Feeding the future is more than just producing enough food for a growing global population, expected to reach 9 billion people by mid-century. It’s also a conversation about sustainability, innovation, environmental stability, economics, nutrition, acceptance of agriculture, and more.

There was recently an article in the St. Louis Post-Dispatch that looked at whether or not the industry was ready for biotechnology use in wheat production. We believe there is a case for biotech wheat, and here’s why.

Wheat is the most widely planted commodity, worldwide, as well as a staple part of the global population’s diet. However, corn and rice have surpassed wheat in production (tonnage) in the last 20 years. Since 1994, corn yields have increased approximately 67 percent in the United States alone, while spring and winter wheat yields have increased half that amount, approximately 35 percent, in the same time frame.

A 2013 joint study conducted by scientists from the University of Minnesota, CSIRO, the University of Sydney, the University of Queensland and CIMMYT emphasized the need for continued wheat research and innovation. The study concluded that research conducted to control the wheat disease known as stem rust during 1961-2009 has added 6.2 million tons annually to world wheat harvests, or enough wheat to satisfy almost the entire annual calorie deficit of sub-Saharan Africa’s undernourished population.

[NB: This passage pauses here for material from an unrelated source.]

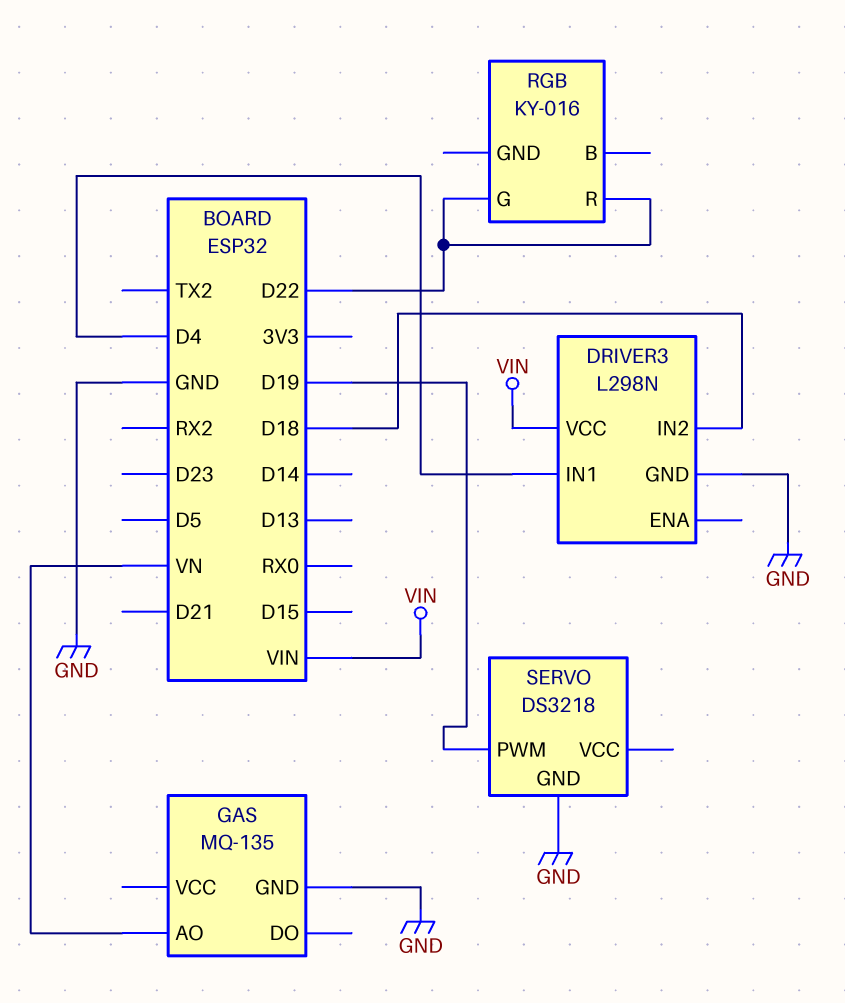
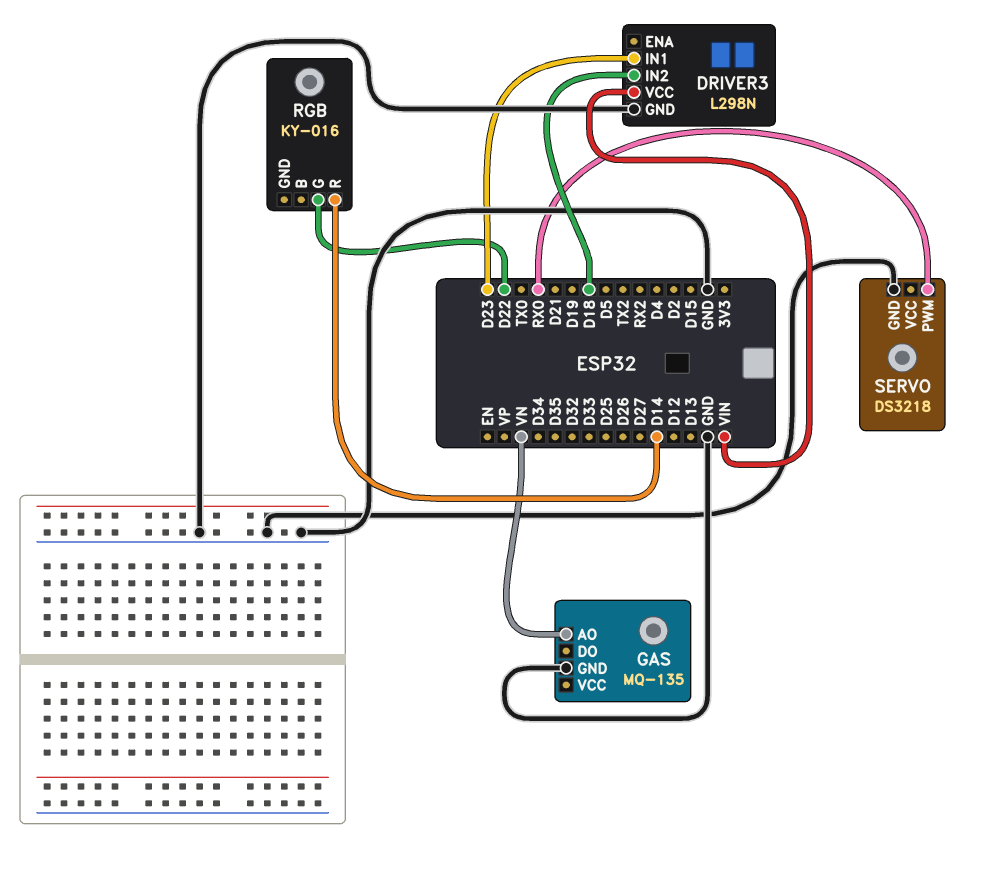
DRIVER3 pin IN1: D4 -> D23
RGB pin R: D22 -> D14
SERVO pin PWM: D19 -> RX0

Additionally, a decline in wheat production has obvious concerns down the food chain. Wheat farmers are not the only ones who will feel the effects of wheat getting pushed to marginal acres to make room for other crop commodities with greater investment returns. The milling, baking and food industries, for which wheat is an important ingredient, are well aware of the long-term implications of continued reduction in wheat production.

As farmers continue to grow more on less land and with fewer resources, wheat production needs to be both efficient and profitable for it to continue to be planted by farmers around the world. Innovation in wheat is viable – and necessary – both environmentally and economically speaking.

Let’s not stall forward progress for innovation and collaboration by the public and private sectors to enhance wheat research.